About MacroLab
MacroLab makes the big picture clear.
Markets move on stories as much as statistics. News, filings, earnings calls, central-bank speeches, and other text streams shape expectations long before they fully settle into conventional macro releases. MacroLab is built to make those narrative shifts easier to read, trace, and use.
Rather than presenting another black-box score, MacroLab focuses on explainable macro signals: what appears to be moving, why it may be moving, and which underlying sources help explain the change.
Why MacroLab exists
Most macro workflows still force people into one of two bad choices. Either they absorb an overwhelming amount of text manually, or they rely on opaque indicators that hide the reasoning behind the output.

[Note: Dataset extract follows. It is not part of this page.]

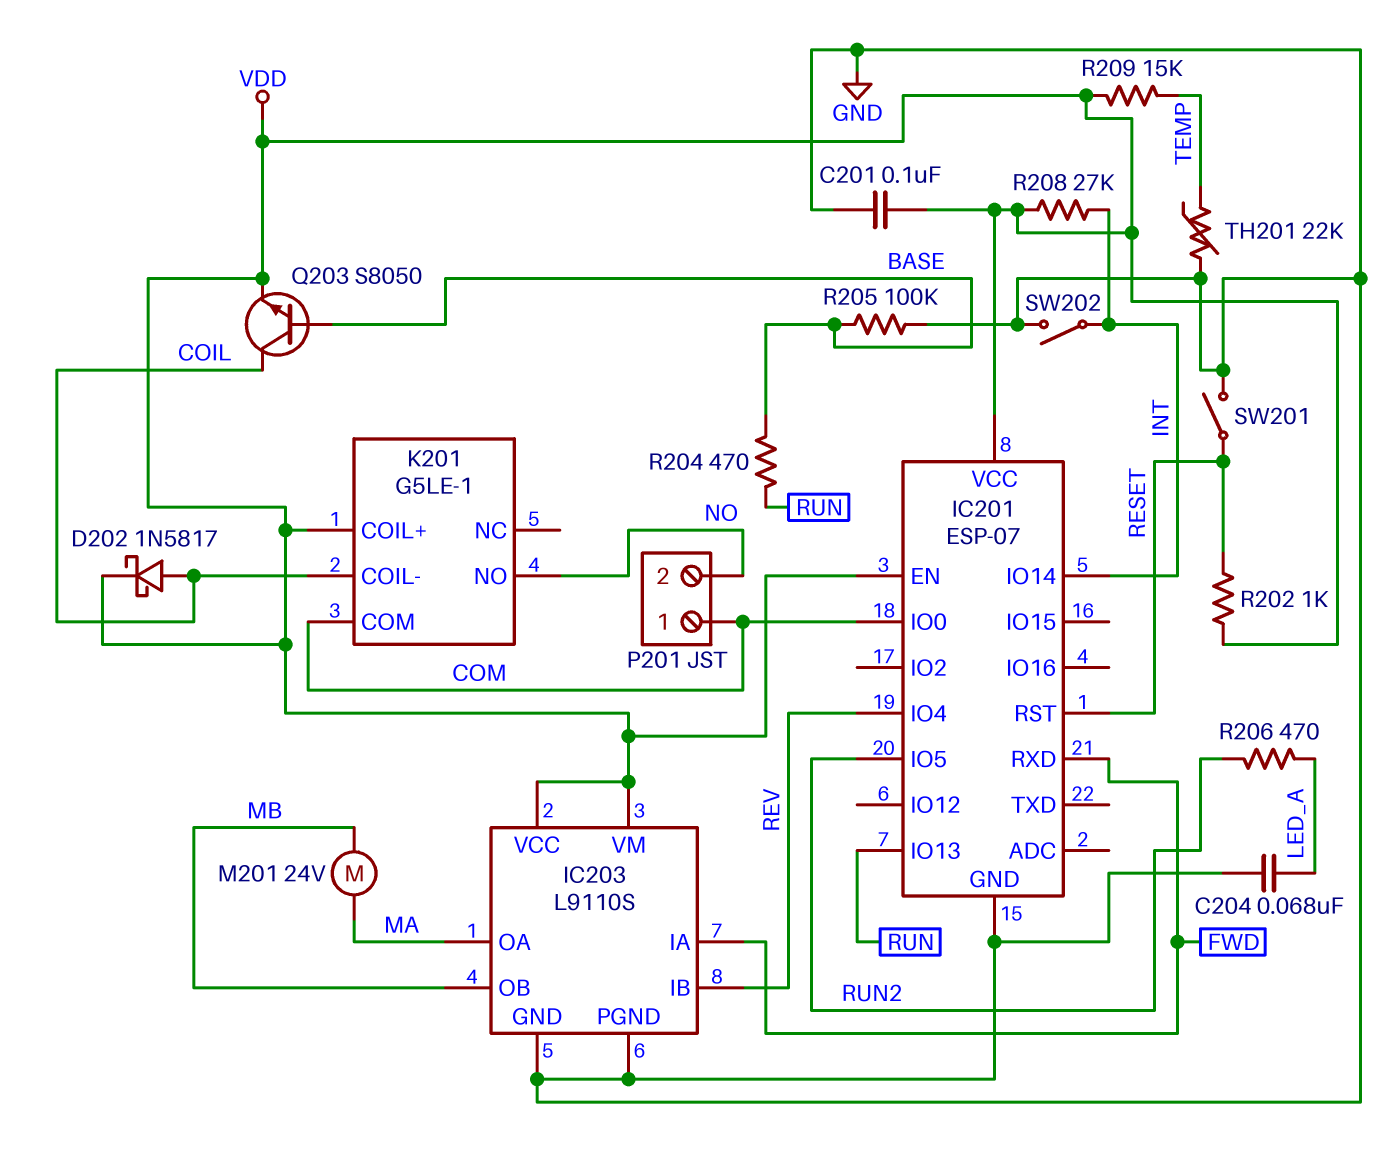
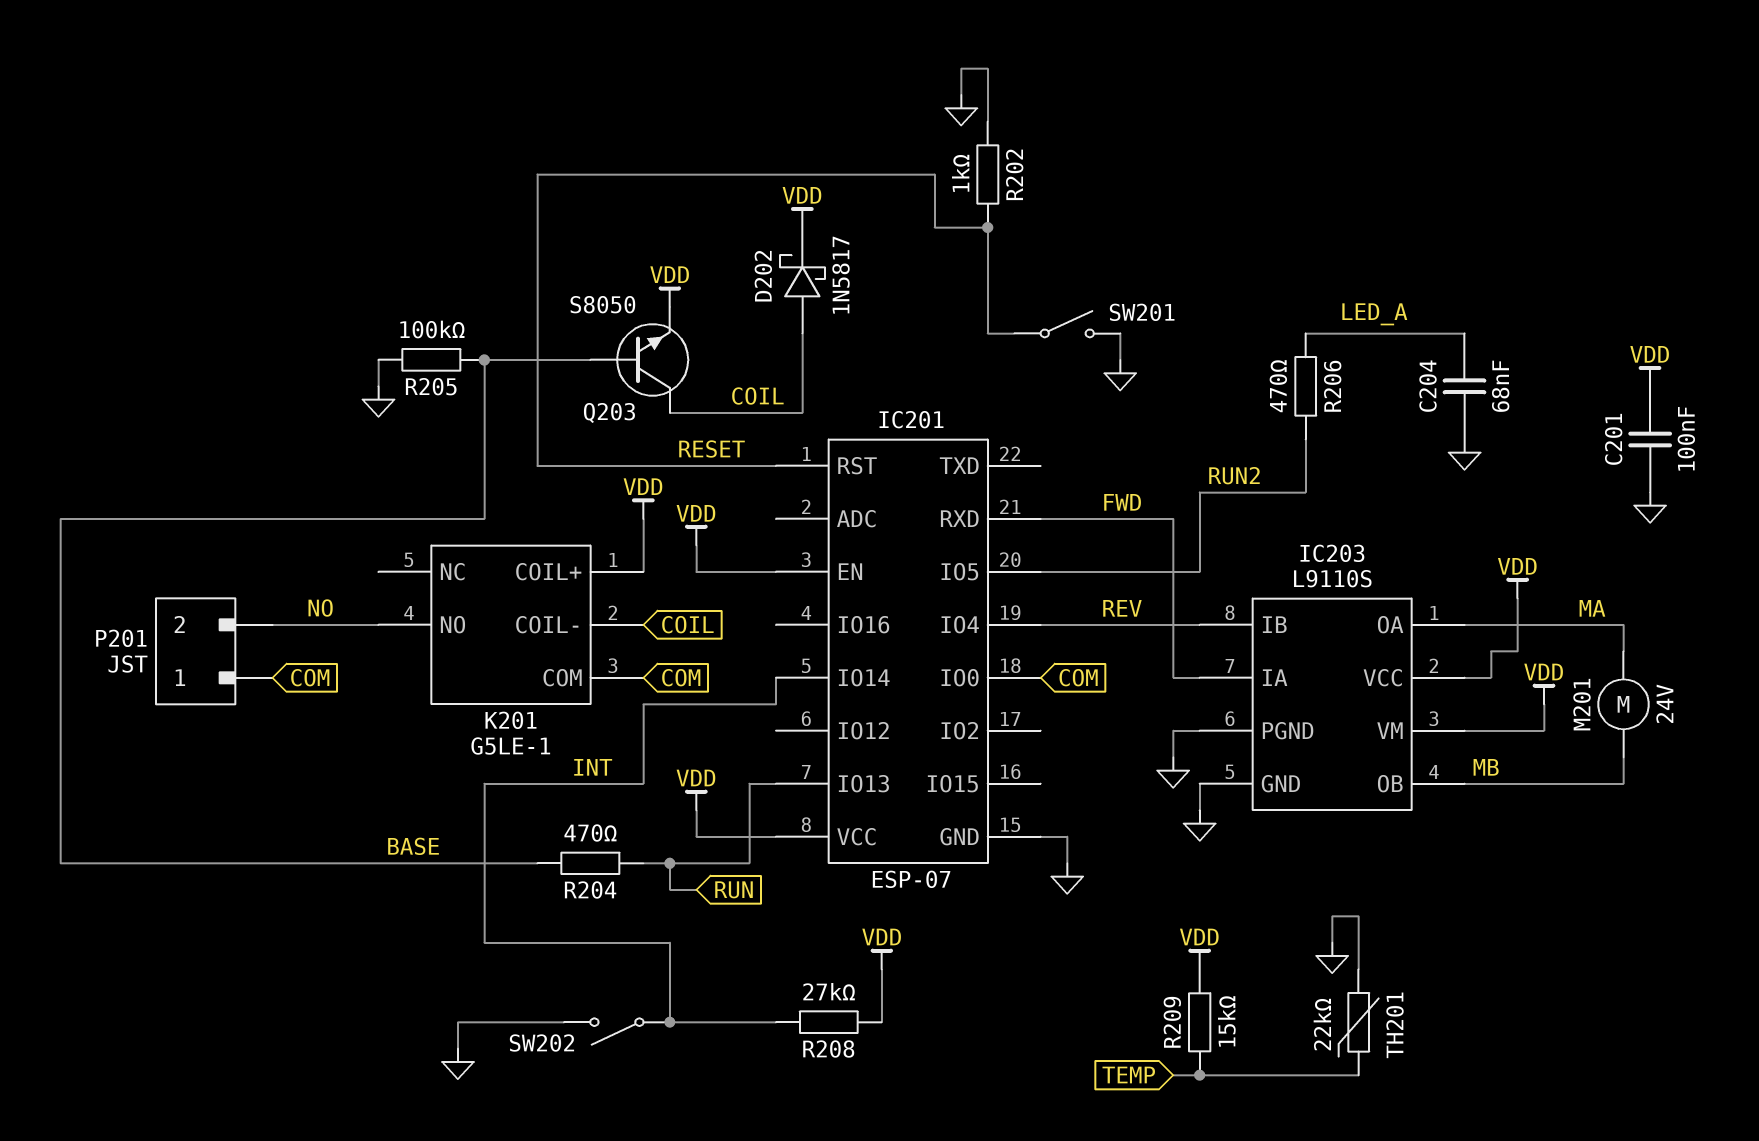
R202: 1k (RESET, VDD) -> 1k (GND, RESET)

MacroLab sits between those extremes. It is designed for people who want a clearer view of the cycle without giving up traceability. The aim is not just to summarize the world, but to connect changing narratives to growth, inflation, uncertainty, and financial conditions in a way that can be inspected and challenged.
What MacroLab is
MacroLab is a platform for publishing and exploring macro research outputs from separate upstream projects. It brings together forecast dashboards, uncertainty series, and standalone research artifacts in a single interface.
It acts as:
- a distribution layer for macro forecasting and monitoring projects
- a research interface for exploring signals and supporting context
- a place to compare current views with historical series and published material
- a modular home for external artifacts that live outside the core application
MacroLab is not the modeling pipeline itself. The upstream research systems remain in their own projects. MacroLab is the layer where their outputs become legible, explorable, and shareable.
How it works
MacroLab is built around a simple separation of concerns.

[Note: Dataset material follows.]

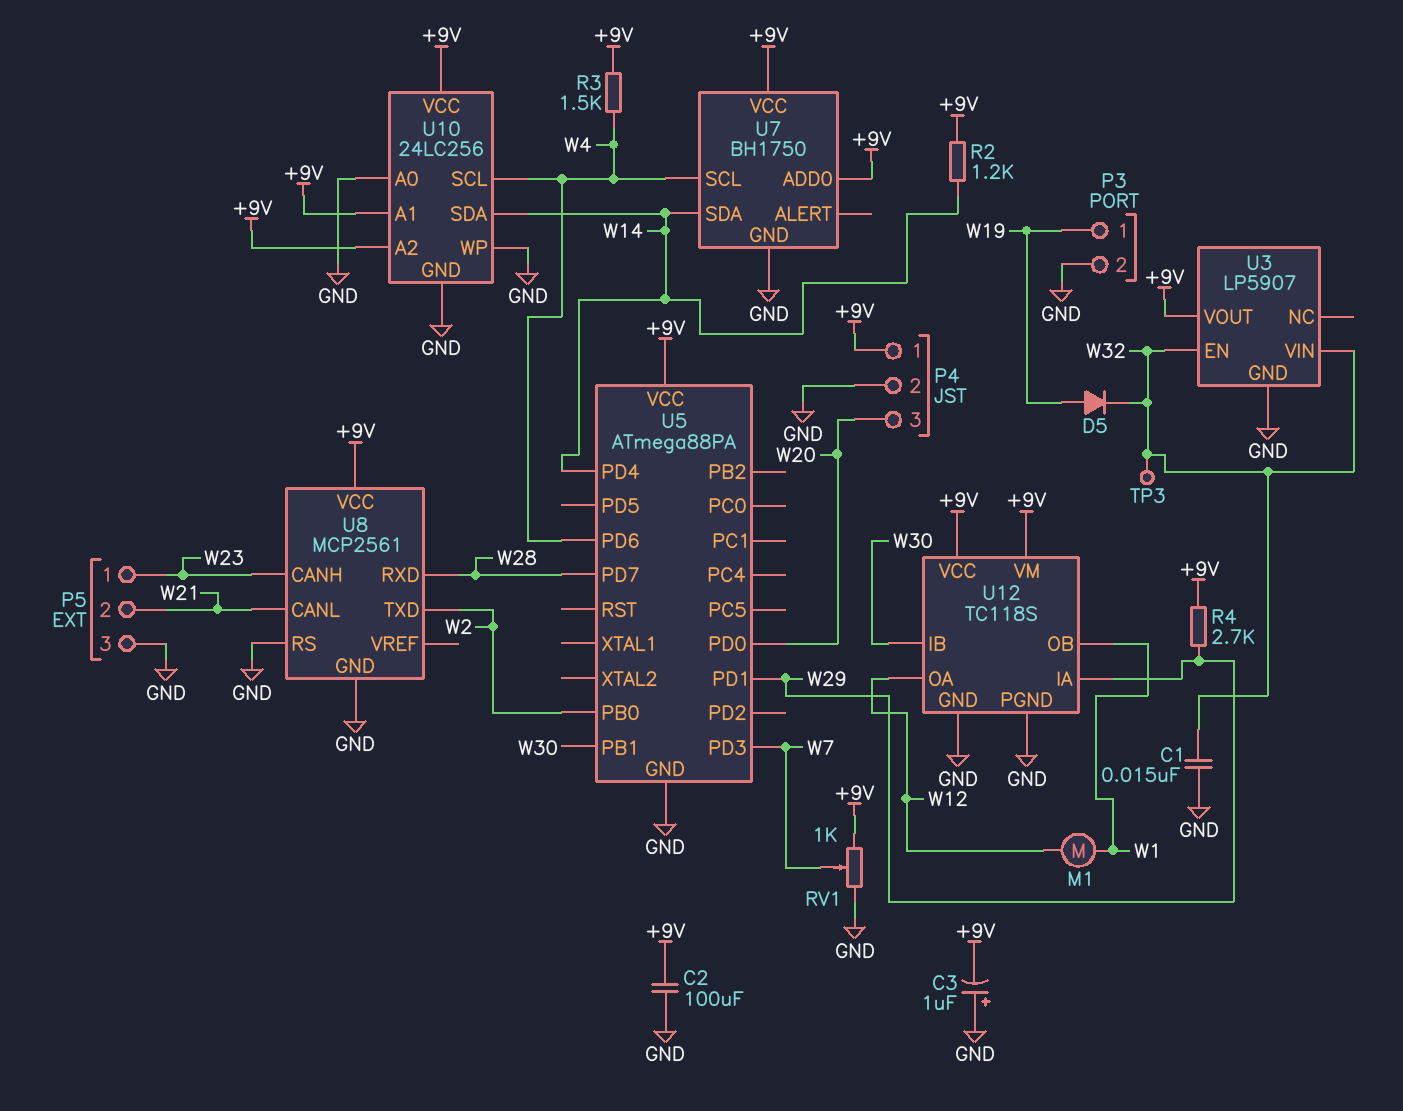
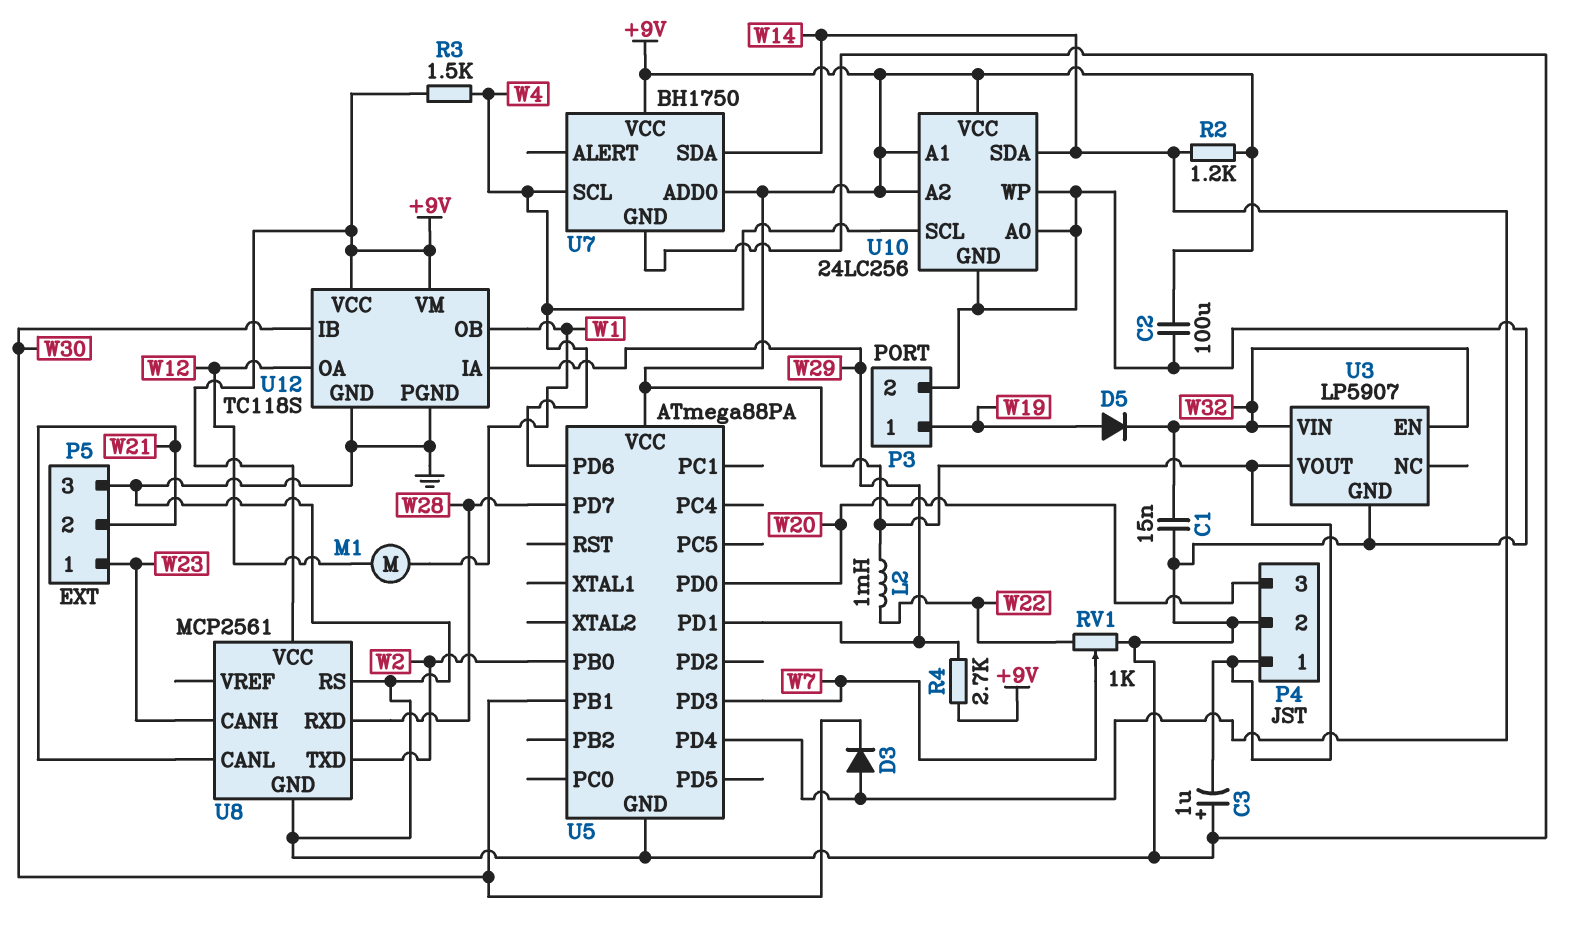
D3: none -> diode (A W14, K W30)
L2: none -> 1mH (+9V, W22)
RV1: 1k (+9V, GND, wiper W7) -> 1k (GND, W22, wiper W7)
TP3: test point (W32) -> none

Upstream projects process text streams and macro data in their own pipelines. MacroLab reads the resulting outputs and presents them in a consistent interface: current signals, historical context, supporting articles, uncertainty views, and published artifacts.
That separation matters. It keeps the research systems modular while making the user-facing experience more coherent. It also makes it easier to host more than one kind of macro project without forcing everything into a single product shape.
What you can explore
MacroLab is designed to support multiple project types rather than a single monolithic dashboard.
Forecast dashboards
Projects such as The Narrater surface current macro views, historical prediction context, and supporting material tied to business-cycle interpretation.
Uncertainty dashboards
Projects such as Components of Uncertainty make it easier to inspect topic-based measures of uncertainty and how they evolve over time.
Published artifacts
Some projects are better shipped as standalone web apps. MacroLab can host and organize those published artifacts while keeping them connected to the broader research environment.
What makes it different
- Explainability over mystery. MacroLab is built around interpretable signals, not presentation-only dashboards.

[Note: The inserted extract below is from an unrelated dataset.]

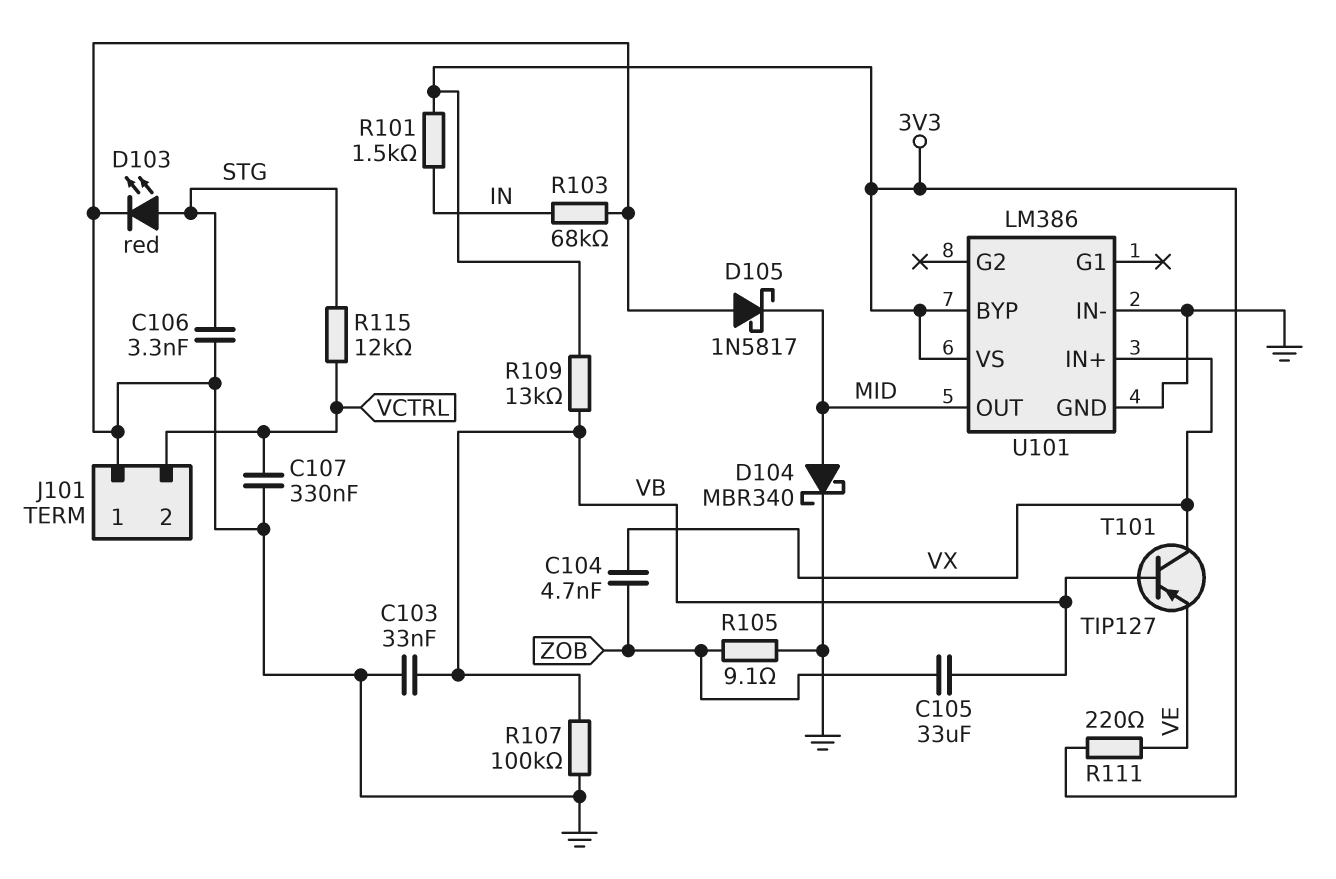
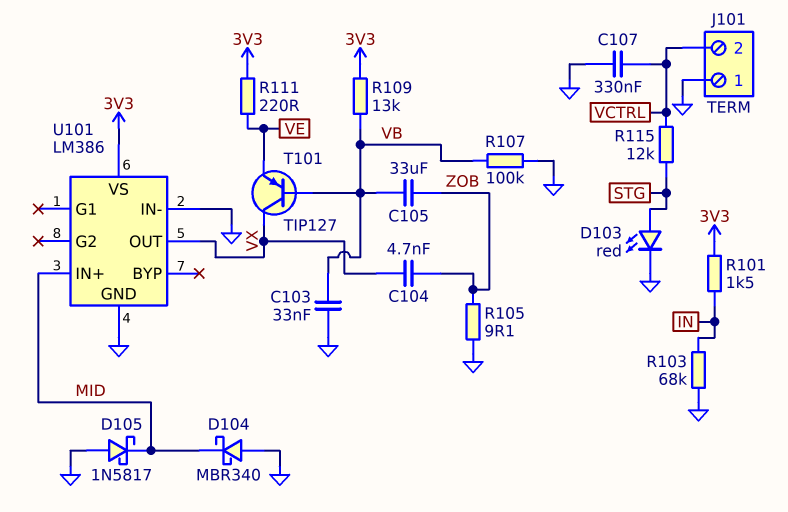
C106: 3.3nF (GND, STG) -> none
D104: schottky MBR340 (A MID, K GND) -> schottky MBR340 (A GND, K MID)
U101 pin BYP: 3V3 -> none
U101 pin IN+: VX -> MID
U101 pin OUT: MID -> VX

- Narrative-aware by design. It treats text as a first-class macro input rather than background color.
- Multi-project from the start. Forecasts, uncertainty tools, and independent artifacts can live side by side.
- Separation of concerns. Modeling pipelines stay in their own projects; MacroLab focuses on presentation, access, and feedback.
- Auditability as a product feature. Signals should be traceable back to supporting context, not detached from it.
Principles
MacroLab should feel rigorous, not theatrical. The product is strongest when it is clear about what it knows, what it is inferring, and what remains uncertain.
- Clarity: reduce complexity without hiding it
- Traceability: connect outputs back to underlying evidence
- Modularity: let different research projects plug into a common interface
- Restraint: avoid pretending to have more precision than the signal supports
- Feedback: treat user responses as inputs to future research rather than simple engagement metrics
Current status
MacroLab is an evolving research platform. Some parts are already usable as public-facing dashboards and artifacts, while other components remain in preview and are still being refined.
That status is intentional. The goal is to ship real interfaces early, learn from how they are used, and improve them as the surrounding research matures.
Why this matters
Macro analysis does not happen in spreadsheets alone. It happens in language, interpretation, disagreement, and changing expectations. A useful macro platform should reflect that reality.
MacroLab is an effort to make macro research more legible, more explainable, and easier to explore. If you want to understand not just what the signal says, but why it says it, this is the right place to start.